How would one dispose of a string object immediately, or at the very least clear traces of it?

Borodin answered 11/3, 2010 at 6:52 Comment(3)
Is this a security question or a question about the efficient use of memory and how garbage collection works?Roaring
As was mentioned by others, stay away from GC.Collect. Using it will actually hurt performance as it will unnecessarily promote otherwise short-lived objects into longer-living generations. Strings will collected in Gen0 (the most frequently collected) if you declare it as a local variable and let it go out of scope.Brittni
I'll say a bit of both really.Borodin
B
11

That depends. Literal strings are interned per default, so even if you application no longer references it it will not be collected, as it is referenced by the internal interning structure. Other strings are just like any other managed object. As soon as they are no longer reference by your application they are eligible for garbage collection.

More about interning here in this question: Where do Java and .NET string literals reside?

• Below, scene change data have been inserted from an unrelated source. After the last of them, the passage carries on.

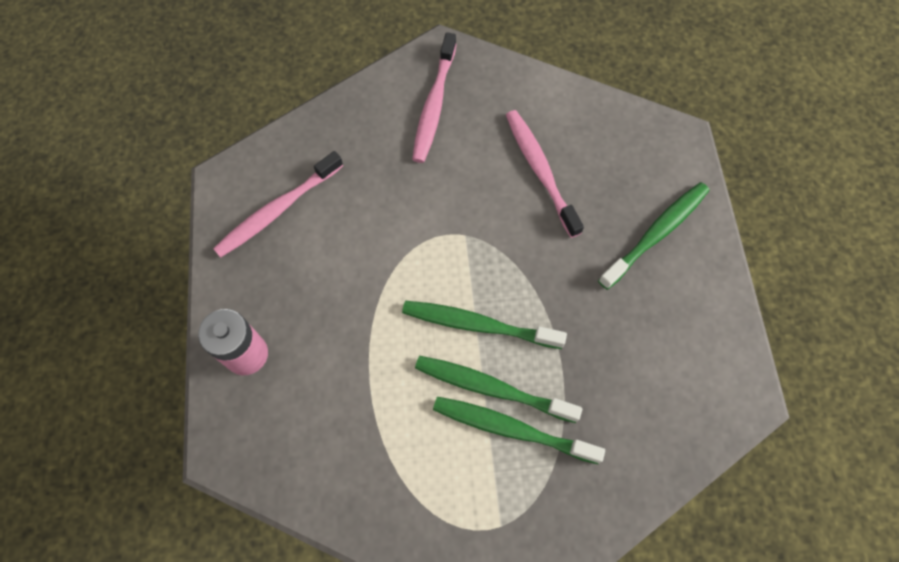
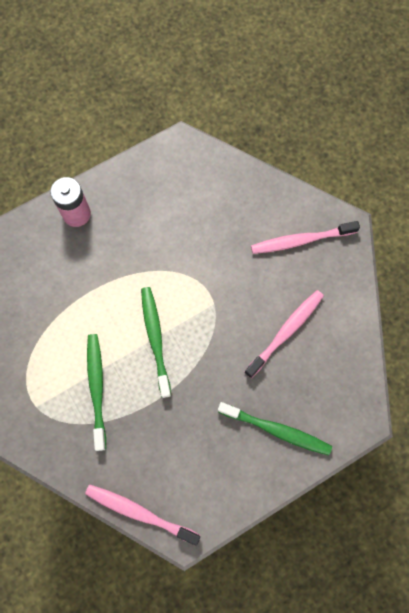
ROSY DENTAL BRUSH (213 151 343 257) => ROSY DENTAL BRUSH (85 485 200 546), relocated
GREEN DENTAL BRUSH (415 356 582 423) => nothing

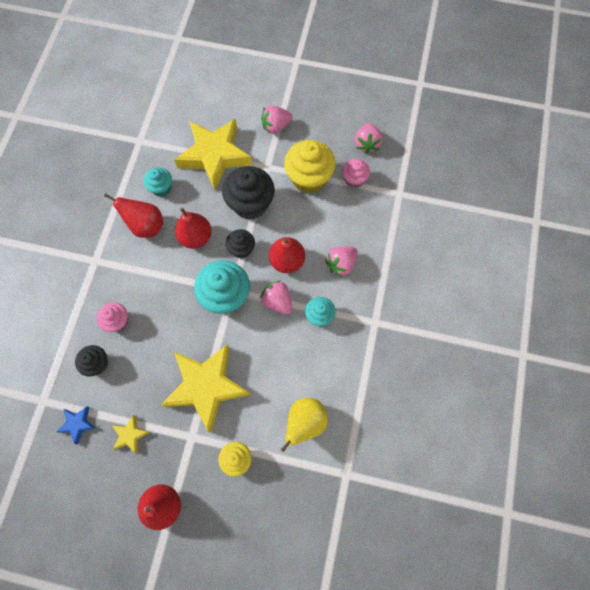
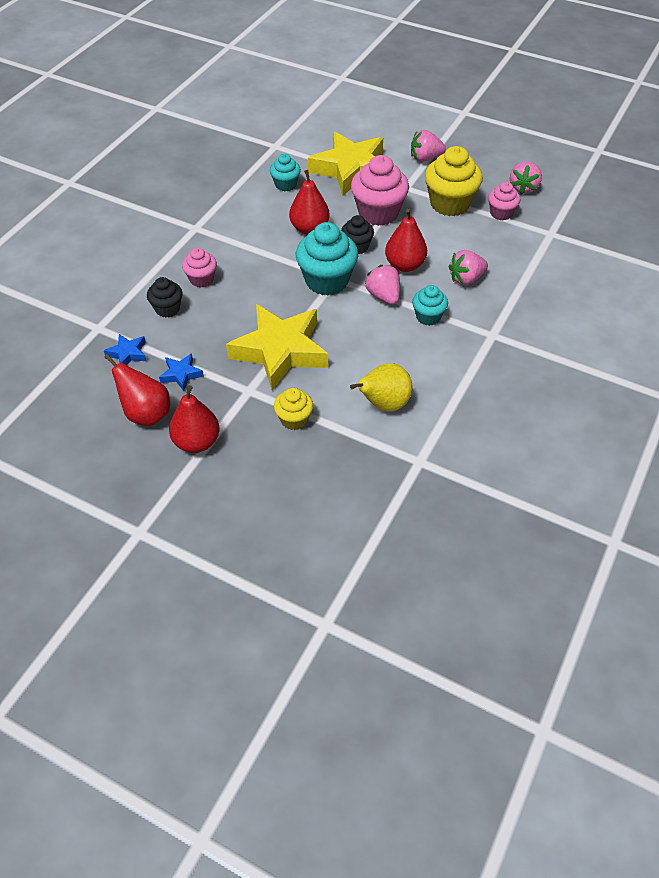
RED TOY PEAR (104 193 163 238) => RED TOY PEAR (104 354 170 426), relocated
BRIGHT YELLOW STAR SHAPE (112 415 150 453) => COBALT STAR SHAPE (159 353 204 391)
EBONY FAIRY CAKE (222 166 275 220) => ROSY FAIRY CAKE (351 155 409 226)

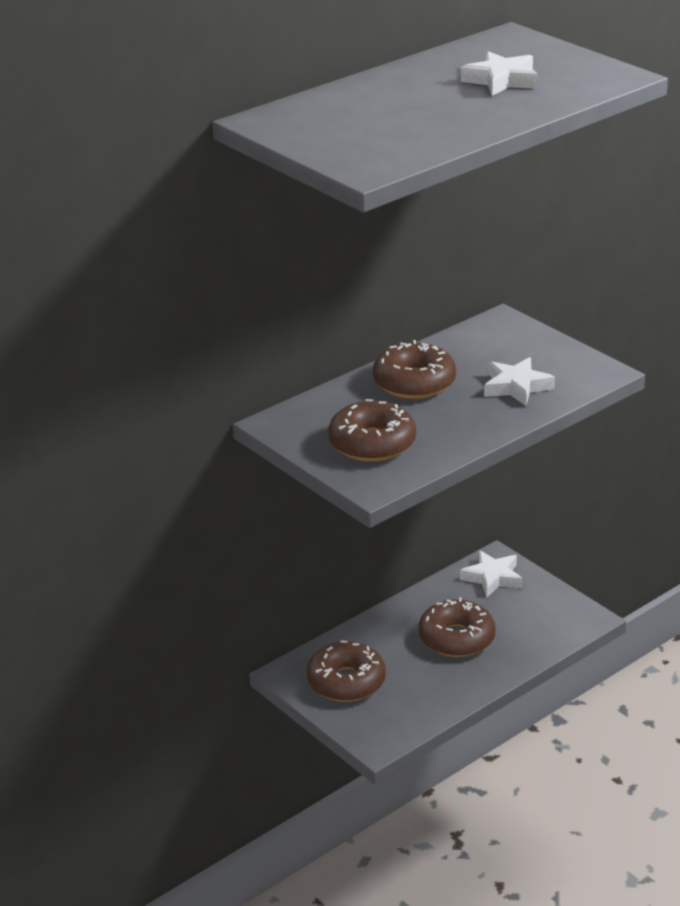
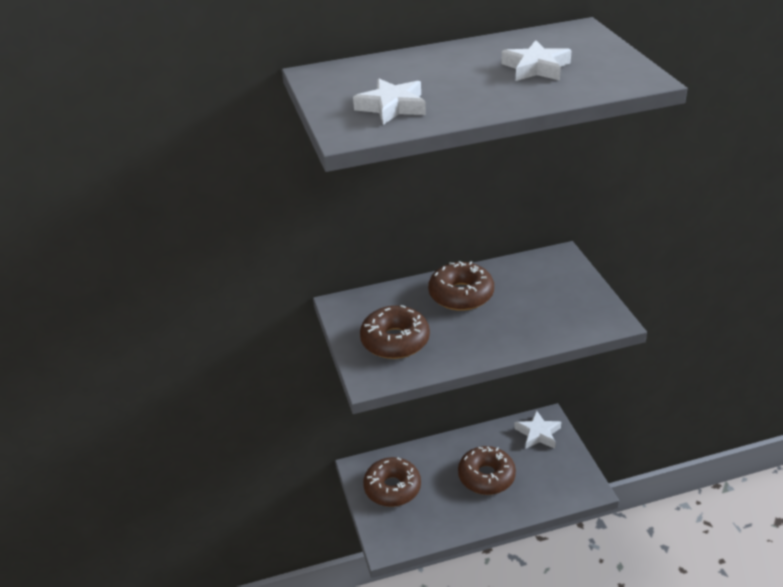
SNOW-WHITE STAR SHAPE (484 357 555 406) => SNOW-WHITE STAR SHAPE (353 79 426 125), relocated

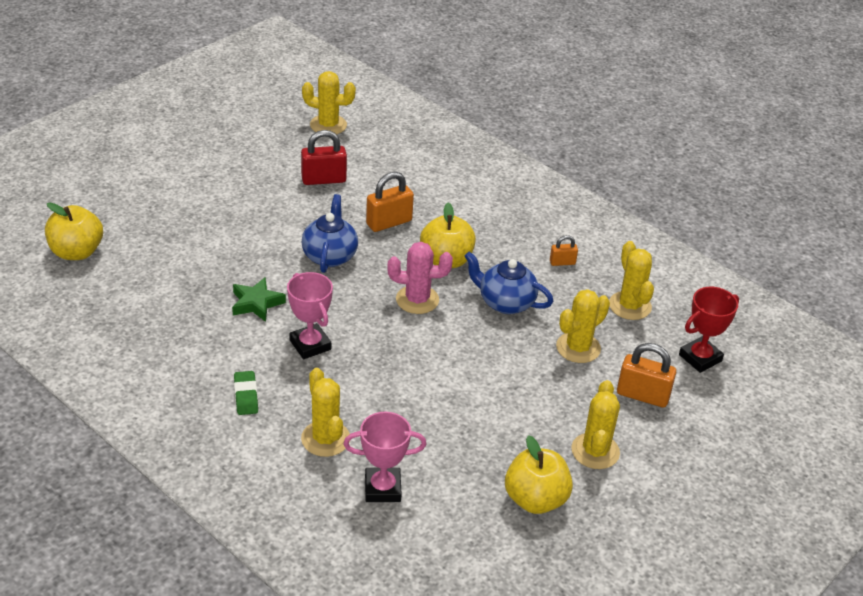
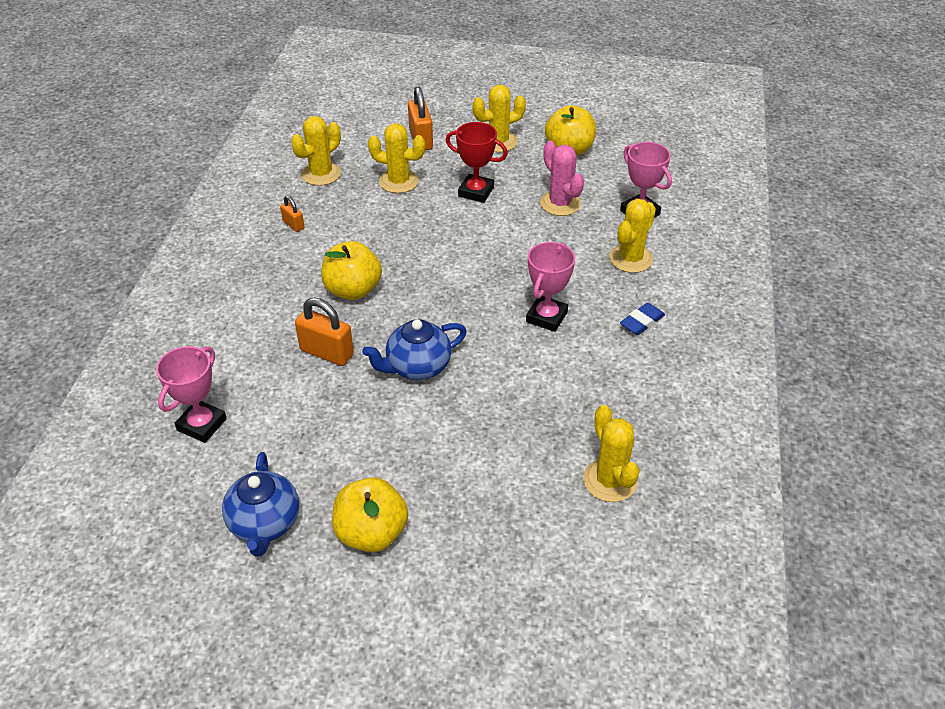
nothing => ROSY TROPHY (156 346 227 443)
COBALT TEAPOT (464 251 553 314) => COBALT TEAPOT (222 452 299 557), relocated
BRIGHT YELLOW APPLE FRUIT (45 202 103 260) => BRIGHT YELLOW APPLE FRUIT (332 477 408 552), relocated
RED TROPHY (679 287 739 373) => RED TROPHY (446 122 508 203), relocated
ROSY CACTUS (387 242 453 314) => ROSY CACTUS (540 141 584 216), relocated
BRIGHT YELLOW CACTUS (302 71 356 134) => BRIGHT YELLOW CACTUS (583 405 639 502), relocated
GREEN ERASER (234 371 258 415) => COBALT ERASER (620 303 665 335)
GREEN STAR SHAPE (232 277 286 322) => nothing
RED SMALL LOCK (301 130 347 185) => nothing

Balboa answered 11/3, 2010 at 6:57 Comment(11)
Is there any way to make it that certain string literals are not to be interned?Borodin
@Kyle: Only literal strings are interned automatically. So if you have string s = "hello"; it will be interned where as any string you create at runtime will not be interned unless you do so yourself.Balboa
Hehe, yes I understand that. I'm asking if there is any way to not have those strings interned?Borodin
Kyle: no. Literal strings are part of your assembly, and your assembly is never garbage collected. But does your assembly really contain so many string literals that they're causing memory pressure? Or if this is about security ("clearing traces"), remember that users can inspect your assembly, including its literal strings, without ever executing it -- more easily in fact than examining strings constructed at runtime!Demisec
@Kyle: Sorry about that. Please see itowlson's comment.Balboa
@Demisec - Thanks! @Brian, np :) Do you know of any method that can "safely" store a string embedded in an application without SecureString'ing a 1100 char string one char at a time? I say "Safely" as it is not heavy security, more like a bonus.Borodin
Yes and no. It depends on how safe is "safely." Whatever option you choose, a knowledgeable bad guy will be able to see 1100 characters of gibberish; and if you have to include the decoding code alongside the "secure" string, then a knowledgeable bad guy can disassemble your code and decipher the "gibberish." So it depends on how much knowledge and motivation you're trying to defend against, and how bad it is if the bad guy succeeds. If all you want to do is discourage the casual eye, then encryption with a hardwired key might suffice -- but this would definitely NOT be heavy security!Demisec
@Demisec - Absolutely, these are deterrents more than anything else. So, if I load a string into a SecureString just to keep it from prying eyes, this would be considered as good enough as a deterrent?Borodin
You've said that you don't need "heavy security, more like a bonus," so I'd say that encrypting the embedded string would probably be fine as long as you don't make the decrypt key too obvious to the casual Reflectorista. On the other hand, you really only need to bother with SecureString if you want to make sure that the decrypted string really does get cleared. An attacker too lazy to have a go at the 1100 characters of gibberish is probably also too lazy to grovel through the pagefile or slap a debugger on you, so it's not clear to me if SecureString is buying you anything.Demisec
Incidentally, one possible way around the "obvious attack target" of 1100 characters of gibberish is to use steganography -- e.g. embed those characters as, say, a bitmap resource rather than an encrypted string. This is security through obscurity and won't fool a determined attacker, but if you just wish to deter the idly curious, it might present a less obvious thing for them to poke at!Demisec
@Demisec - Thanks a ton. I was looking into this just the other day and it is definitely going to be done from my point of view ;) Thanks, I'm accepting this answer due to the original answer and following comments.Borodin
L
8

If you need to protect a string and be able to dispose it when you want, use System.Security.SecureString class.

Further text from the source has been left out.